Organizers are eager to capitalize on those gains, but right now they are waiting for the political situation to settle, and to see what will be allowed. Immunization in Afghanistan has never been easy, but the effort might face harder challenges now. The campaign relies on mobile teams who trek into remote areas and also monitor borders to reach refugees and migrant groups. Yet highways have reportedly been interrupted by checkpoints, and with an anti-Taliban resistance rising, travel may be more hazardous than before. Another unknown will be the status of women in a Taliban-led society. In its earlier turn in power, the group restricted women from working or moving about in public. Yet many of the frontline vaccination teams and community mobilizers who persuade families to accept the vaccine are female. At a news conference in Kabul Tuesday, a Taliban spokesman said working women should stay home for the time being, but promised the restriction would be short.

Jafari points out that the 2018–19 bans were never specifically positioned as opposition to vaccination; the Taliban leadership thought large gatherings were a security risk, providing targets for US or Afghan air strikes. “Now the situation has changed,” he says. “It is very likely that some of the underlying drivers of those bans will become irrelevant.”

If vaccination can resume and quash the wild virus in the two countries, it will not be the longed-for end of polio—yet. The international campaign has a second battle to fight in Africa, where a strain of the noninfectious virus used in the oral vaccine has mutated back to infectiousness. This is a long-recognized danger of the oral vaccine, which relies on a weakened live virus that replicates in the recipient’s gut: Roughly once in every 2.5 million doses, the weakened virus reverts to the ferocity of the wild type.

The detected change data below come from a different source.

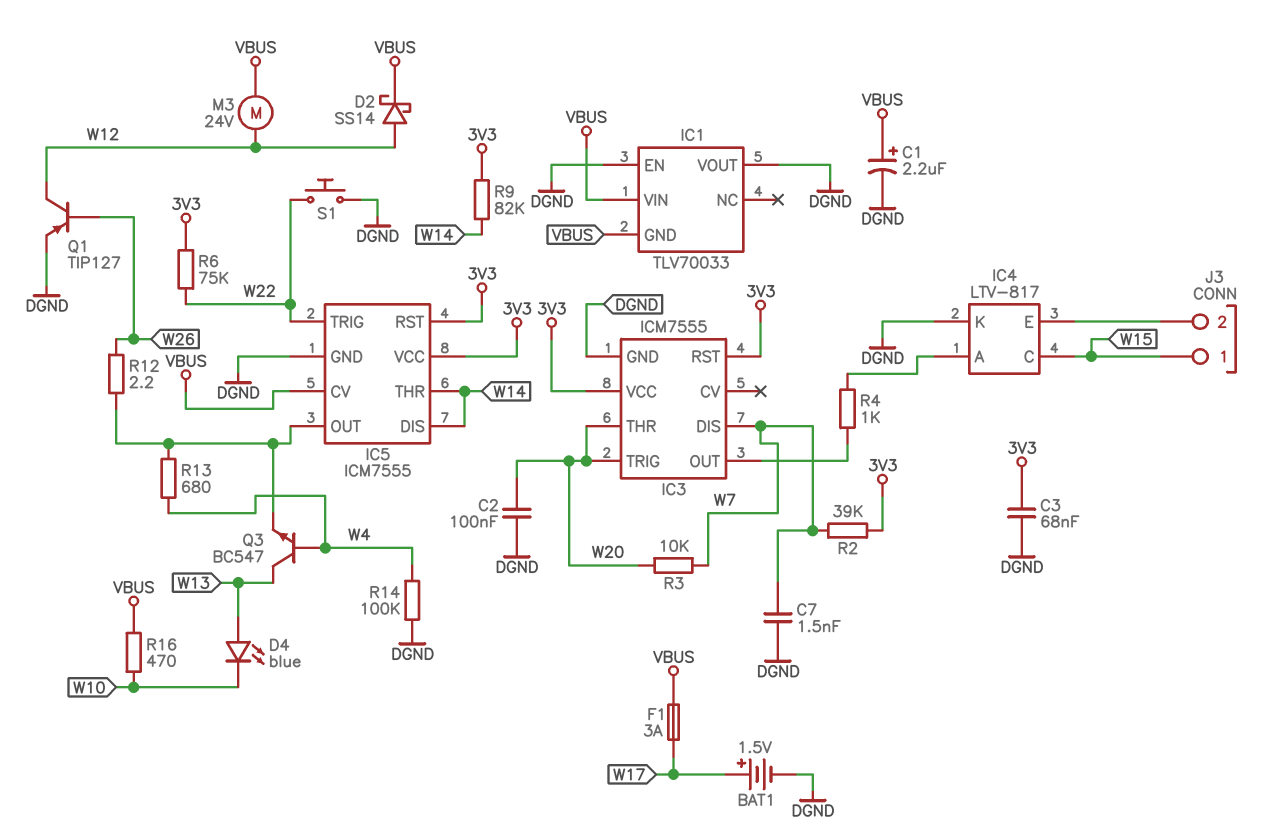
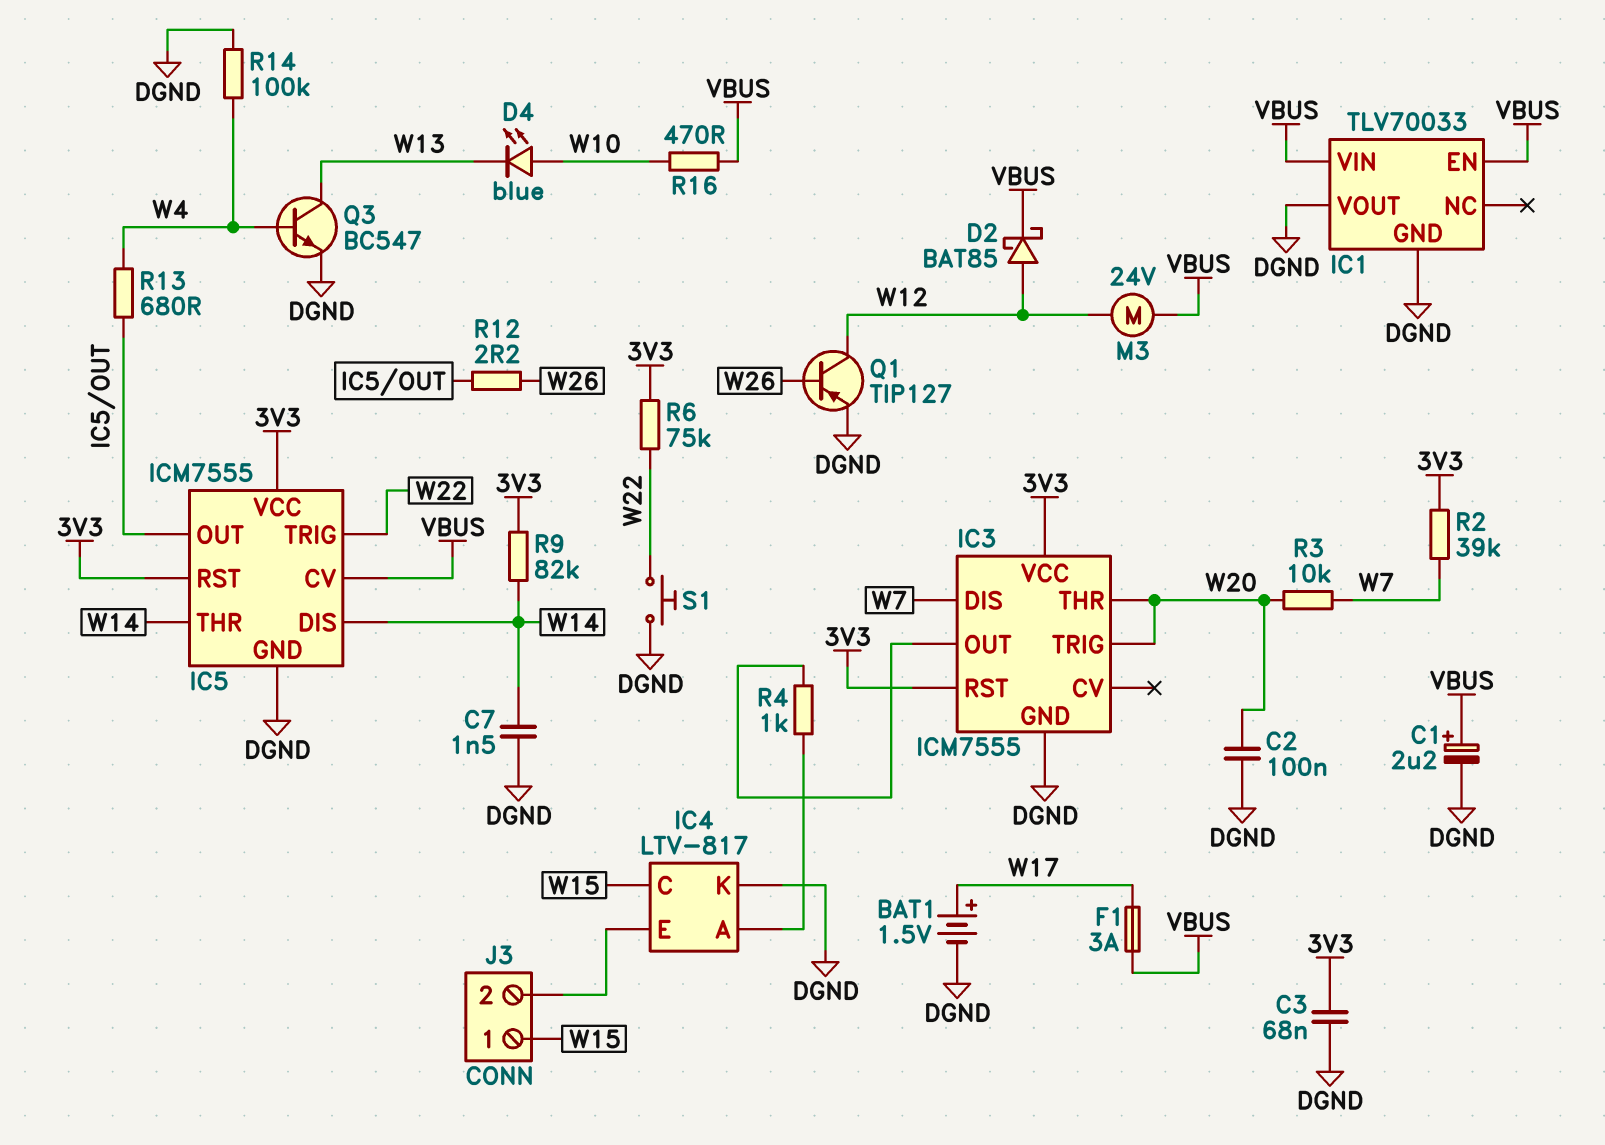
C7: 1.5nF (DGND, W7) -> 1.5nF (DGND, W14)
D2: schottky SS14 (A W12, K VBUS) -> schottky BAT85 (A W12, K VBUS)
D4: LED blue (A W13, K W10) -> LED blue (A W10, K W13)
IC1 pin EN: DGND -> VBUS
IC1 pin GND: VBUS -> DGND
Q3: NPN BC547 (B W4, C W13, E IC5/OUT) -> NPN BC547 (B W4, C W13, E DGND)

That would not matter if vaccination was comprehensive and efficient and children everywhere were protected as rapidly as possible. But where vaccines are not delivered regularly, or where campaigns have been suspended by political unrest, the mutated variety, known as circulating vaccine-derived polio virus, has a chance to spread. It is in more than 20 countries in sub-Saharan Africa at the moment. Eliminating the wild virus in Afghanistan and Pakistan would allow the international campaign to fight on just one front instead of two—while vaccinating more children would protect them against both virus types.

At this point, the campaign is waiting for the new political situation in Afghanistan to reveal what may be possible. “I think that the work right now is identifying where decisions are going to be made, to make sure that communication lines remain open that allow for discussion about whether polio services can proceed,” Vertefeuille says. “We're hopeful. We have heard reports from the field that in a lot of the country, health facilities are able to function, health staff have been encouraged to go to work. If health services are viewed as a value, we have an opportunity to get the polio vaccine placed as something that is really necessary for the community.”

Meanwhile, the campaign is working to position polio vaccination as something that transcends politics, and should be allowed to proceed no matter who is in power. “In the past, even when there was divided control of the country, international players were able to negotiate access for vaccinators. So we should not assume this will not be accepted,” says Saad Omer, an epidemiologist and director of the Yale Institute for Global Health. “Let the people on the ground sort this out. That’s our best hope.”

Update 8-25-2021 12:04 PM: This story was updated to correct John Vertefeuille's job title.